Pernyataan Presiden SBY soal khittah NU hingga berkali-kali jelas memiliki pesan khusus bagi masa depan organisasi itu di masa mendatang. Pernyataan SBY juga menambah diskusi di internal maupun ekstrenal NU terkait revitalisasi makna khittah NU.

Ini tidak terlepas dari sepak terjang NU selama 10 tahun terakhir ini yang dipandang banyak pihak terlibat dalam politik praktis baik aktif maupun pasif dalam even politik baik pemilu kepala daerah maupun pemilu presiden. Pernyataan presiden ‘kembali ke khittah’ mengesankan selama ini NU belum kembali ke khittah.

Ketua Umum PBNU KH A Hasyim Muzadi membantah pidato pembukaan Presiden SBY, jika saat ini NU tidak kembali ke khittah. Menurut dia, khittah NU merupakan harga mati yang tidak akan berubah.
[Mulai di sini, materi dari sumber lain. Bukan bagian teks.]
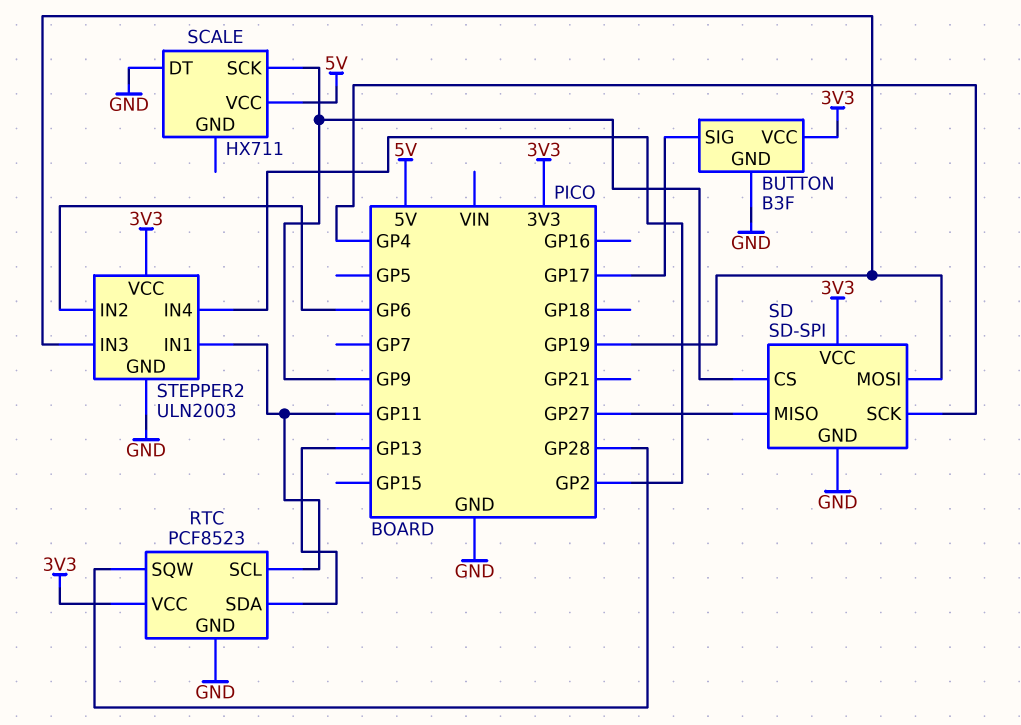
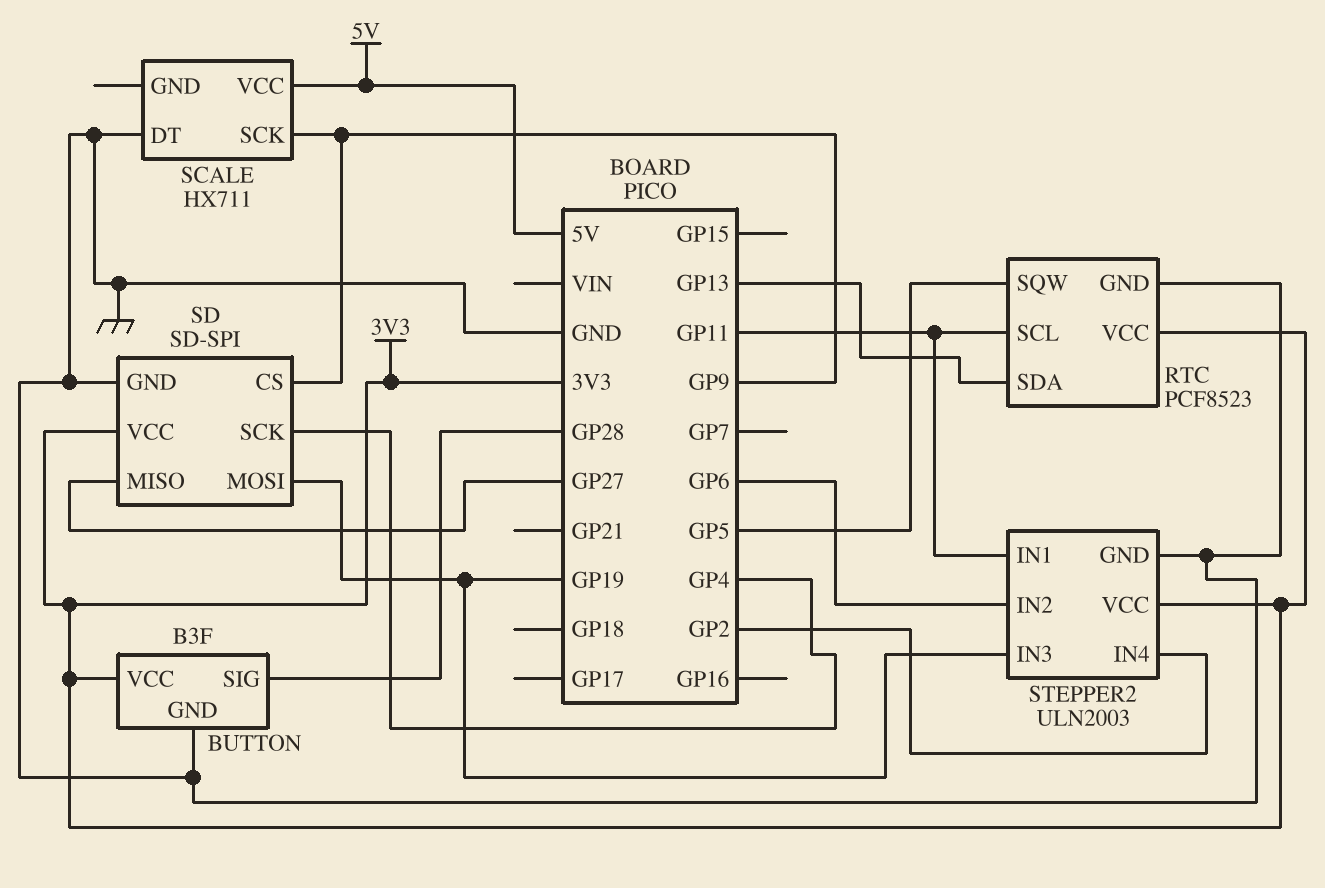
BUTTON pin SIG: GP17 -> GP28
RTC pin SQW: GP28 -> GP5

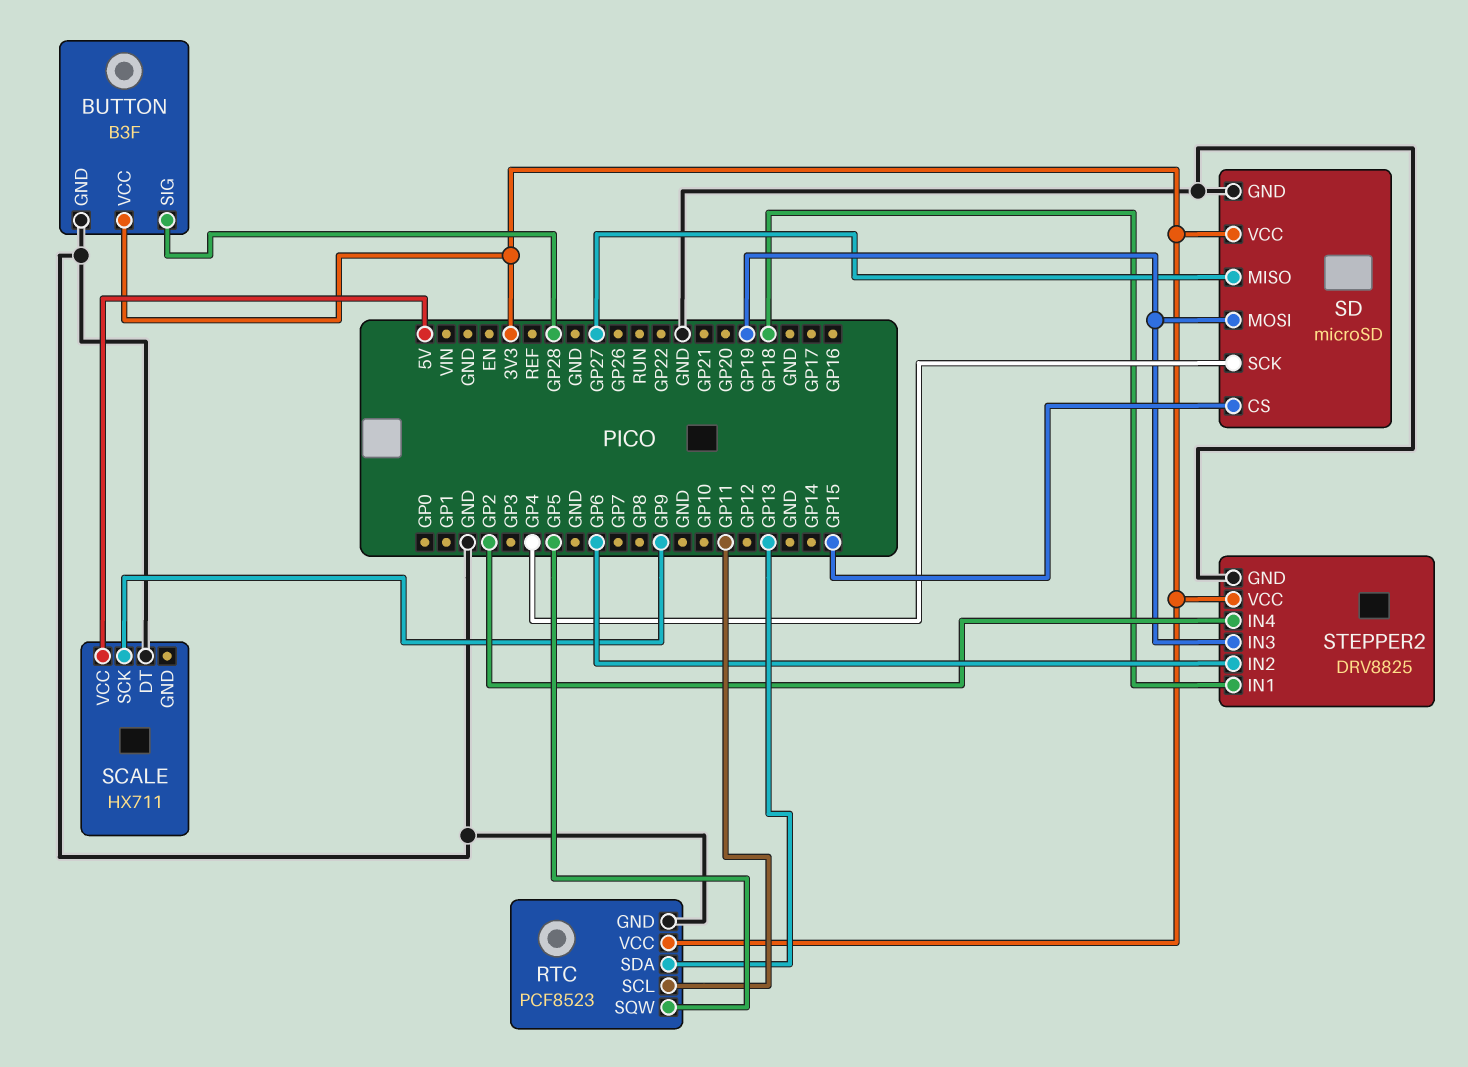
SD: SD-SPI -> microSD
SD pin CS: GP9 -> GP15
STEPPER2: ULN2003 -> DRV8825
STEPPER2 pin IN1: GP11 -> GP18

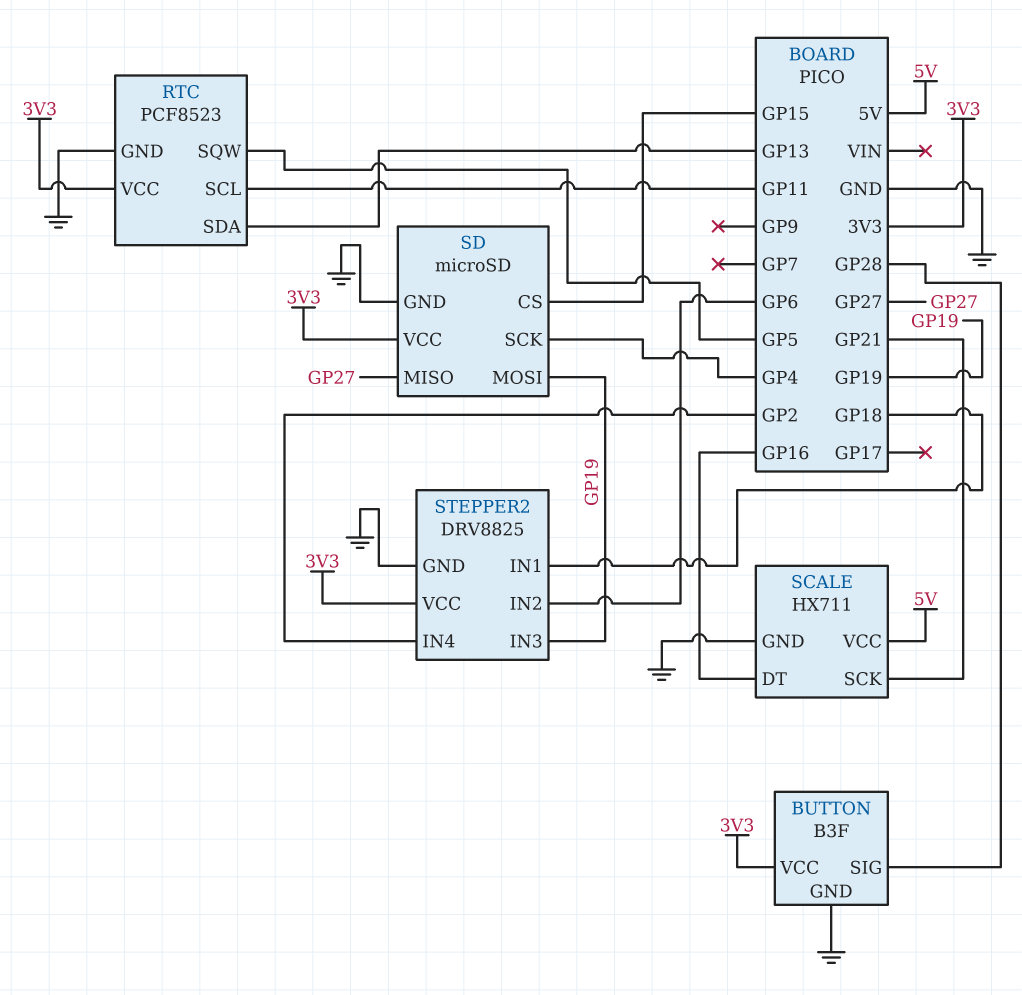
SCALE pin DT: GND -> GP16
SCALE pin GND: none -> GND
SCALE pin SCK: GP9 -> GP21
“Tidak ada kembali ke khittah, karena selama ini sudah sesuai khittah. Cuma karena orang NU itu banyak, ada yang tetap di dalam khittah ada yang perorangan ke sana kemari. Sebetulnya sudah kembali dari dulu khittah. Kita tidak meninggalkan khittah,” bantahnya ditemui seusai pembukaan muktamar.

Sementara kandidat Ketua Umum PBNU KH Masdar F Mass’udi menilai pernyataan SBY terkait agar NU kembali ke Khittah merupakan bentuk keprihatinan semua pihak. Menurut dia, hal ini karena ketika NU terjebak dalam politik praktis wibawa moral akan terganggu.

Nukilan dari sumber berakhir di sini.